Pasa lo mismo con muchos dirigentes o ministros del actual gobierno, que hoy se hacen los “paradores”, después de haber sido durante años militantes obsecuentes del famoso “proceso de cambio” e incluso de la reelección de por vida de quien fuera su ídolo revolucionario, ícono de sus utopías e inspiración de tatuajes que hoy el láser de la ingratitud busca borrar.

No es que haya que rescatar a Evo Morales del tobogán de la decadencia por el que comenzó a resbalar cuando quiso ser el “único” e “insustituible”, la “alteza” destinada a gobernar por siempre al rebaño de “giles” que se tragaron sus cuentos y que ahora experimentan la indigestión de los fracasos.

Si Morales sobrevive y respira, casi como el agonizante Papa Francisco, es precisamente porque nadie se ha tomado la molestia de olvidarlo y que, por el contrario, lo mantienen en su memoria solo para hacer posible eso de que se pueda ocupar su lugar.

Con todo y sus disparates, sus “evadas” e “insolencias” contra una sociedad poco acostumbrada al mando de un indígena y aparentemente necesitada de volver a utilizar el idioma del desprecio para afirmar sus antiguos privilegios, Morales, queriendo o no, fue protagonista central de la historia contemporánea más que cualquier otro líder político y eso es algo que, digan lo que digan, cuesta mucho reemplazar.

Tal vez por eso la obsesión de volver al expresidente receptor de todos los “golpes” se ha convertido en la gimnasia preferida de los propios – el MAS- y obviamente de extraños, el resto de una oposición que no acierta a construir un discurso fuera de la descalificación del pasado como argumento central de una “propuesta” que se agota en el adjetivo y que difícilmente acierta a construir la idea.

La polarización entraña los riesgos de siempre.

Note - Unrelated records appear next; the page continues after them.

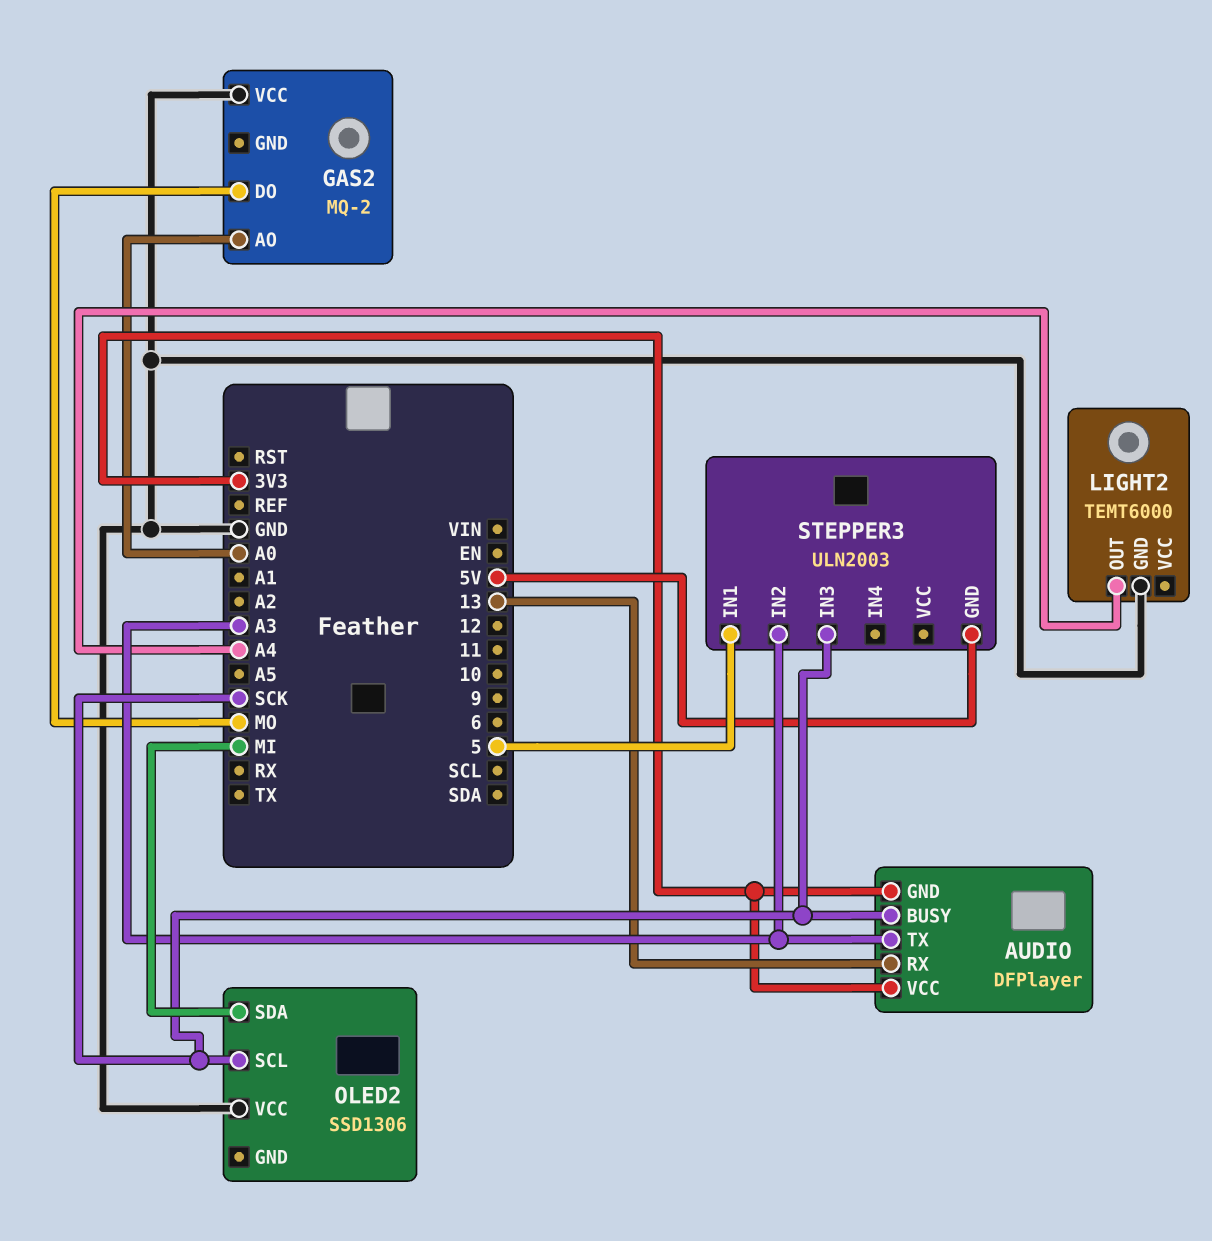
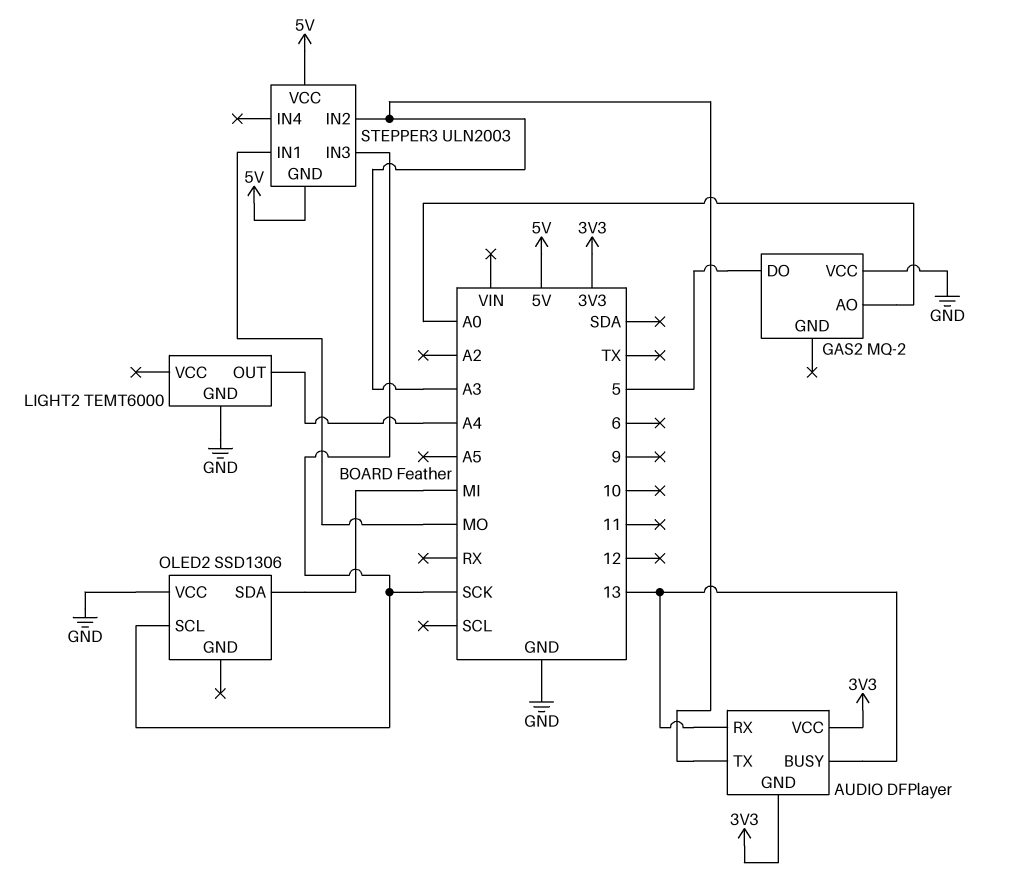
AUDIO pin BUSY: SCK -> 13
GAS2 pin DO: MO -> 5
STEPPER3 pin IN1: 5 -> MO
STEPPER3 pin VCC: none -> 5V

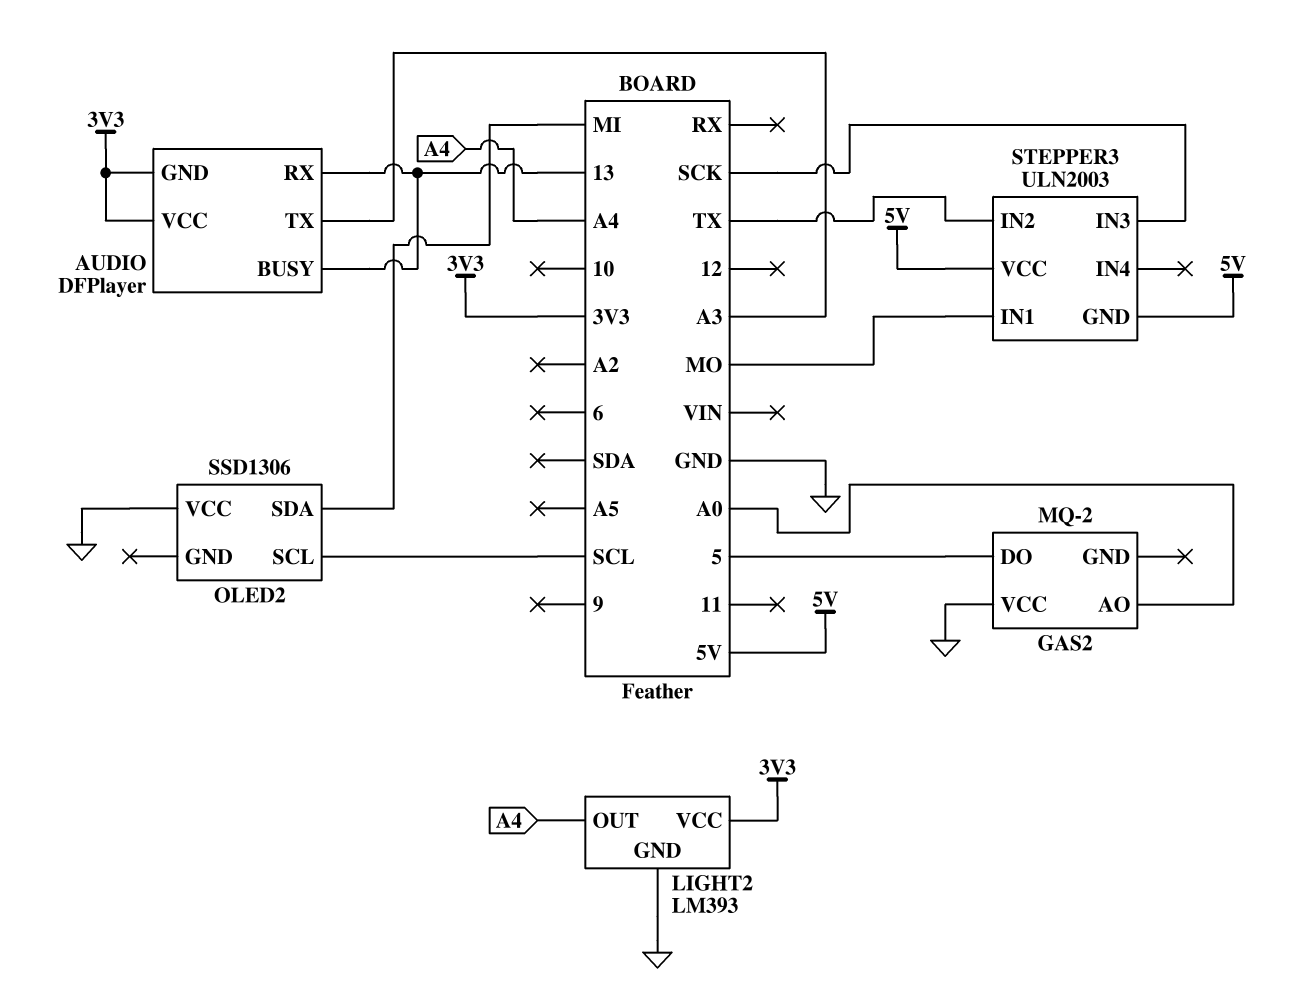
LIGHT2: TEMT6000 -> LM393
LIGHT2 pin VCC: none -> 3V3
OLED2 pin SCL: SCK -> SCL
STEPPER3 pin IN2: A3 -> TX

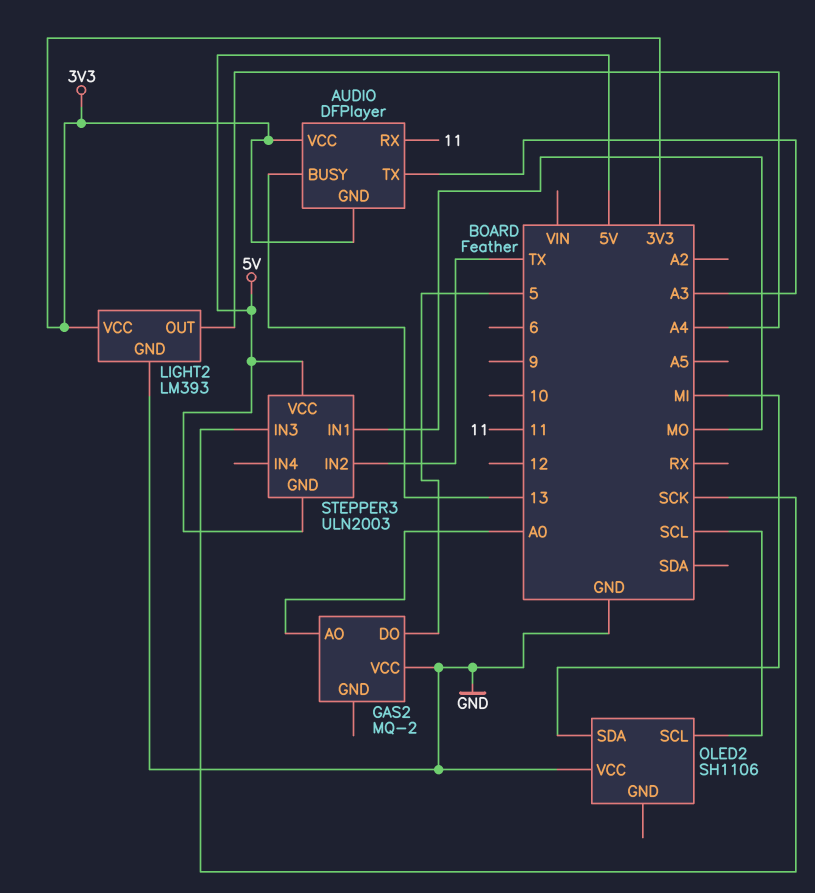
AUDIO pin RX: 13 -> 11
OLED2: SSD1306 -> SH1106

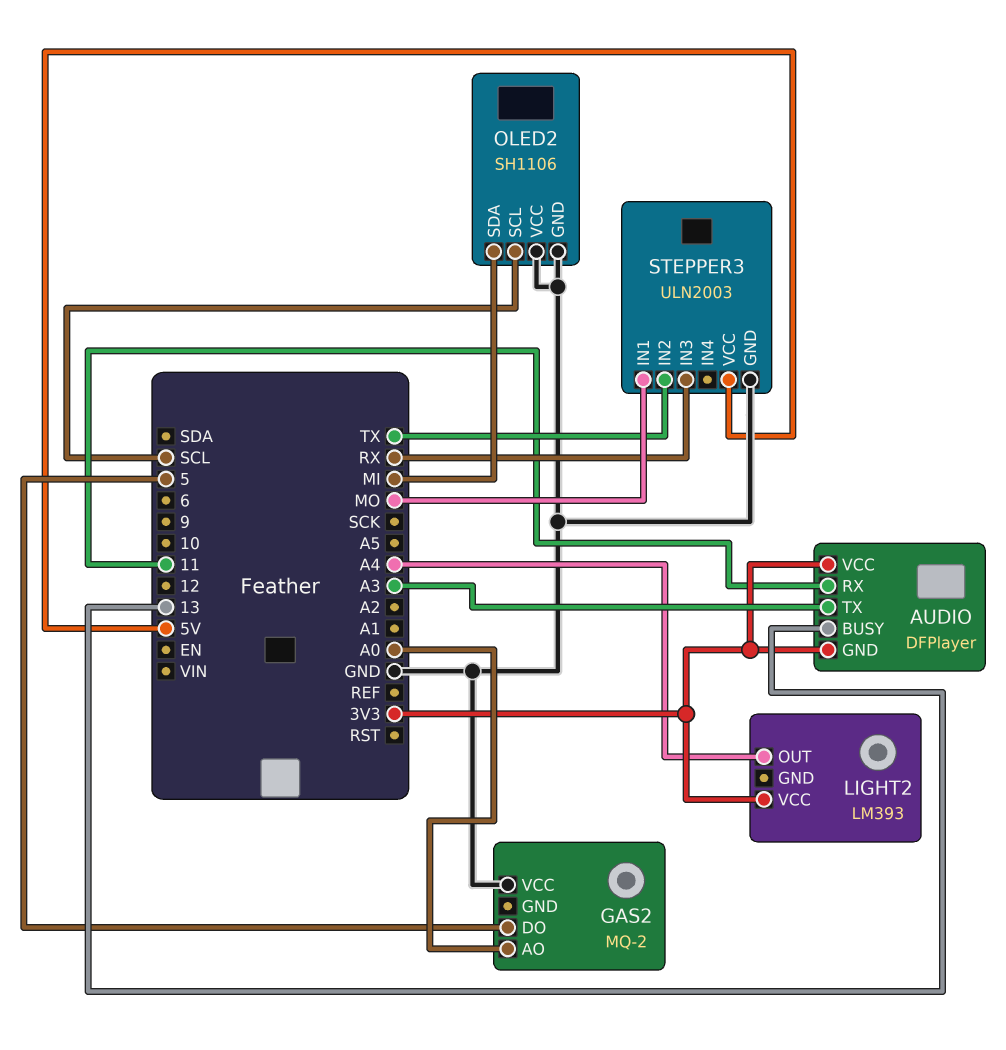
LIGHT2 pin GND: GND -> none
OLED2 pin GND: none -> GND
STEPPER3 pin GND: 5V -> GND
STEPPER3 pin IN3: SCK -> RX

Detrás o junto a la narrativa del antievismo recalcitrante, nuevamente, el coro de los insultos racistas, del regionalismo exacerbado por la manifestación reiterada de las aparentes “diferencias”.

Y parece, porque así se lee, que para algunos lo que pasó desde 2006 fue una pausa, un repliegue y no un nuevo escenario que obligó a replantearse muchas cosas, entre otras la necesidad de descubrir en el otro no a un adversario, sino un complemento, la superación del “ellos” y el “nosotros” que marcó gran parte de la historia nacional desde la creación de la República y mucho antes.

Aprender a olvidar a Evo Morales es una necesidad, pero el desprecio, el insulto fácil, la agresión de “clase”, solo sirven para poner en evidencia que las banderas del 2006 todavía están ahí y que siempre habrá alguien que las levante.

Por eso, el “deporte político nacional” que practican convencidos y conversos  posiblemente fortalezca el músculo ajeno y no el propio.  Hay que entender que no se trata solo de cambiar para volver al pasado, sino de continuar trabajando por una cultura de reencuentro y tolerancia, y de corregir aquello que cíclicamente nos devuelve a la ansiedad de los tiempos difíciles.